The two babies were born last November. Musk and the executive in April asked a Texas judge to change the children's names to reflect both their surnames, according to Insider. The request was granted.

"Doing my best to help the underpopulation crisis," Musk tweeted on July 7, several hours after the Insider article was published. "A collapsing birth rate is the biggest danger civilization faces by far."

Five minutes later he posted a second tweet saying: "Mark my words, they are sadly true."

These messages were followed by other tweets including one celebrating big families.

"I hope you have big families and congrats to those who already do!"

"Far too many people are under the illusion that Earth is overpopulated, even though birth rate trends are so obviously headed to population collapse," Musk said in another tweet.

'Zero People' on Mars

The twins bring Musk's offspring to nine. Indeed, the billionaire already has two children, Y and X, with Grimes. He also has a set of twins and a set of triplets -- Griffin, Vivian, Jenna, Kai, Saxon, and Damian -- from an earlier marriage with Canadian author Justine Wilson. 

Musk and Wilson lost their first child, Nevada, from sudden infant death syndrome at just 10 weeks old.

The billionaire's tweets about having a large family have been met on social media with comments from users who believe he can afford to have as many children as he wants because he is wealthy. But the billionaire had already anticipated this criticism several weeks ago.

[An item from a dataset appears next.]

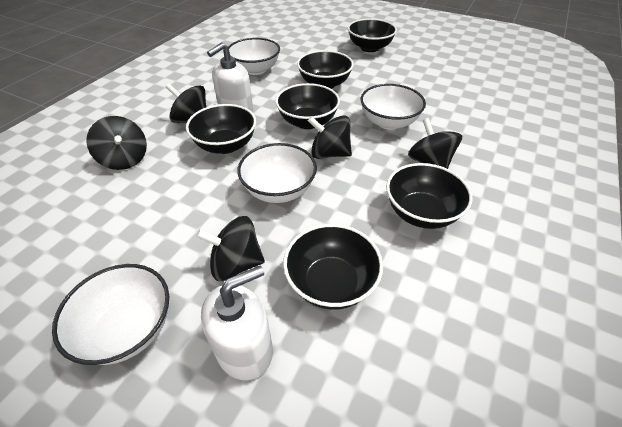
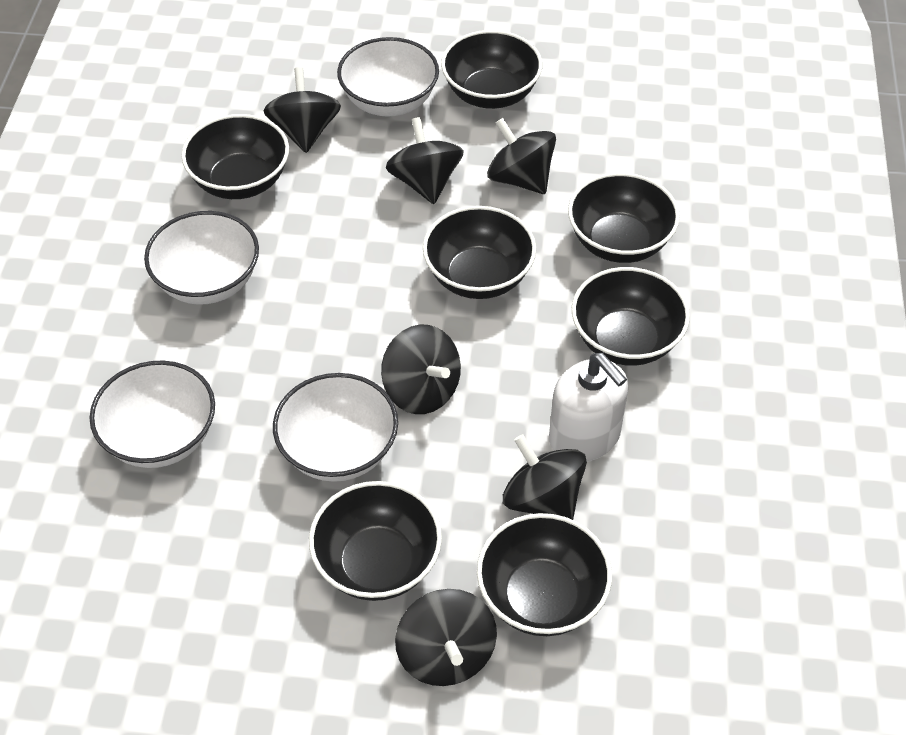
black bowl: 6 -> 7
black spinning top: 5 -> 6
white soap dispenser: 2 -> 1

"It's somewhat counterintuitive, because people will say, like, well, 'it's too expensive to have a baby'. No. The wealthier they are, the fewer kids you have; the more educated you are the fewer kids you have," he said in May.

The expansion of his family and alarm about the decline of the world's population come as Musk wants to conquer other planets, Mars in particular, through his SpaceX exploration company. He wants to build the project into a global ambition.

"Population of Mars is still zero people!" Musk repeated in a July 7 tweet.